Eventually the physical pain became worse then the emotional pain, and he just couldn't keep up anymore. He had to be around 65, and if that work killed my now 21 year old ass I can just image how bad it hurt a 65 year old ass. Oh, he could have gotten a way easier job with his seniority, but his pride would never allow that.

His last day of work is what we call the walk around day. Usually people come to work in their Sunday best with there families and say good-bye to everyone. We had a cake for lunchtime, and passed around the hat to fill his card with money.

He came in dressed like any other day, but had his daughter, son, and grandchildren with him. He actually acted human too.

At lunch time we all ate cake and related some funny stories to his family. He slowly pulled himself up from the table. Sitting still made his aches and pains intensify, and by now he had a real hard time moving when he sat for a long time.

He walked over to his cabinet that had his reproduction, cereal, and that nasty ass cup. He grabbed the cup, and slowly walked back to the table. While standing at the front of the table he recounted that story he told me a couple of years ago, and set that germ fest of a cup in front of me.

"You are the hardest working son-of-a-bitch I have ever seen, and with people like you here my retirement will be safe forever. Get off this line kid, you are smart and could do more good in other ways here. You don't want to end up like me."

Now you must realize that in my three years of service there I had never cried in that plant. Ever. Not even the time when my fingers got stuck in a motor and I broke 22 bones in my hand.

I didn't cry then either, as I knew this would make him uncomfortable and possibly make him cry too. I must admit that my big brown eyes did fill with tears, but I held them back, out of respect for this broken old man who had worked so hard for so long.

His funeral was a few years later, and it didn't have the best turnout. I went to pay my respects to a man who showed contempt for me most of the time I had known him, but redeemed himself in the end.

"My Father really liked you," his daughter told me. "He would be really pleased that you came today. He talked about you all the time. 'You should see this new girl we got at work' he'd say. 'She works harder then 5 men'."

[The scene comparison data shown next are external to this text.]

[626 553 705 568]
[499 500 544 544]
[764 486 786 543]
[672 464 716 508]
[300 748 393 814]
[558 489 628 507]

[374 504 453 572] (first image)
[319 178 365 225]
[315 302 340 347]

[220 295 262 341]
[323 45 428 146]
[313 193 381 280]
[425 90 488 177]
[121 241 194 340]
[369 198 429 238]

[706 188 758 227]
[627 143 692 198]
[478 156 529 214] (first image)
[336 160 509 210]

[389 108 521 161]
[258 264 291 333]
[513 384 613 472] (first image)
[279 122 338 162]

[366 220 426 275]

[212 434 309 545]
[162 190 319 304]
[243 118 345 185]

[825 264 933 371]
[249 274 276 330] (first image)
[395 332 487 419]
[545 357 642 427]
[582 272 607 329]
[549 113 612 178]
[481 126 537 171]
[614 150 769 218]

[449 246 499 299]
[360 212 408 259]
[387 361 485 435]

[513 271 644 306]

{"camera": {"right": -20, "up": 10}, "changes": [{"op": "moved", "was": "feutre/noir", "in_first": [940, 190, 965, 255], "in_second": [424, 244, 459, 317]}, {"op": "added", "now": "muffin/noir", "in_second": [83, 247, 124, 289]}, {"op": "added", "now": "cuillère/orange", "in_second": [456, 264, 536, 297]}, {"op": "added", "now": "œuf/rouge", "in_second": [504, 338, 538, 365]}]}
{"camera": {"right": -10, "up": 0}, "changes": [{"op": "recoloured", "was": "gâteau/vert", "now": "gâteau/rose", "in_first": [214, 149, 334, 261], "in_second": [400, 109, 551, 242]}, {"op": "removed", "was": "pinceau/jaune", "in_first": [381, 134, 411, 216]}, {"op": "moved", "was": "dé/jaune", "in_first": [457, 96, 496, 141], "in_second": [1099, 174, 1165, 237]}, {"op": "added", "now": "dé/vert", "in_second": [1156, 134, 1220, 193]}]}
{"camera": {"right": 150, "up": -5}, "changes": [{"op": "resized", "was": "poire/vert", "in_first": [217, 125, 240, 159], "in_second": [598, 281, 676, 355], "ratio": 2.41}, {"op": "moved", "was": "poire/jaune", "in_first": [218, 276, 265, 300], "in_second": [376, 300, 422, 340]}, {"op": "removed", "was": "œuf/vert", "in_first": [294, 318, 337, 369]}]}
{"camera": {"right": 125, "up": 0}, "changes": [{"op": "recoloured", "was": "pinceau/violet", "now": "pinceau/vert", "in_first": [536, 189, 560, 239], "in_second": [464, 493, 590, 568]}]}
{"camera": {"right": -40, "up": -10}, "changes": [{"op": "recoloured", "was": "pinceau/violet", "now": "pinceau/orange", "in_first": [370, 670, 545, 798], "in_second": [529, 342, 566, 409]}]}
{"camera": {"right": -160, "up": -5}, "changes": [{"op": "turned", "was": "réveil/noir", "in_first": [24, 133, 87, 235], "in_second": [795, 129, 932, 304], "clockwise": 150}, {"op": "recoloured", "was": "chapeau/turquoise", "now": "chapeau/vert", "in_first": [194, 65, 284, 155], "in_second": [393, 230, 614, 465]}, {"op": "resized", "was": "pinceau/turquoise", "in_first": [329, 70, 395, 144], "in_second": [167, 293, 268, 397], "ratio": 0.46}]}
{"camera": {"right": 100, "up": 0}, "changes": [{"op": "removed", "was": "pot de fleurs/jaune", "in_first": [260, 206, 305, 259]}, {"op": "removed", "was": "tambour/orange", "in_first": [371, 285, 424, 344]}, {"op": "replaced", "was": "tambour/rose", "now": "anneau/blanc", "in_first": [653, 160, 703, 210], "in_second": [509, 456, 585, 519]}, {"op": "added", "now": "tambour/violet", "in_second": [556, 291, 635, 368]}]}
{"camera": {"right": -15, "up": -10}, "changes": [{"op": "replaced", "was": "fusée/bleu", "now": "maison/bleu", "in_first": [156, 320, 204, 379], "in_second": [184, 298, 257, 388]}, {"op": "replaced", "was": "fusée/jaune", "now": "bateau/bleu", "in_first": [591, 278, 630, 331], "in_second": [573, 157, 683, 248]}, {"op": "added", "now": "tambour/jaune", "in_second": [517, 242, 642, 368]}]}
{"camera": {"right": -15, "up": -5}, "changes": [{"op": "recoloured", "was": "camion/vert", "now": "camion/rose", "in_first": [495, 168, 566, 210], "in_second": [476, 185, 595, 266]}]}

I thanked her and walked to the casket. As I knelt down to pray, I thought about why this man came into my life. Possibly to show me you can't judge a book by it's cover. Maybe it was to show me that sometimes people are miserable because their own lives are so incredibly painful, and you just never knew about it.

What I did know was that my life was better for having this Grumpy son-of-a-bitch in my life.

That cup still sits on my desk, and yes I drink my coffee out of it. Now mind you I didn't wash it, but I did rinse the hell out of it with boiling water.

This new generation I tell you...I can just hear him saying it.

Every once in awhile some new person will ask about it. I retell the story in more politically correct terms, as things have changed quite a bit in 16 years. When they make a face at the disgusting looking cup I'll tell them to show some respect. I am the future, after all.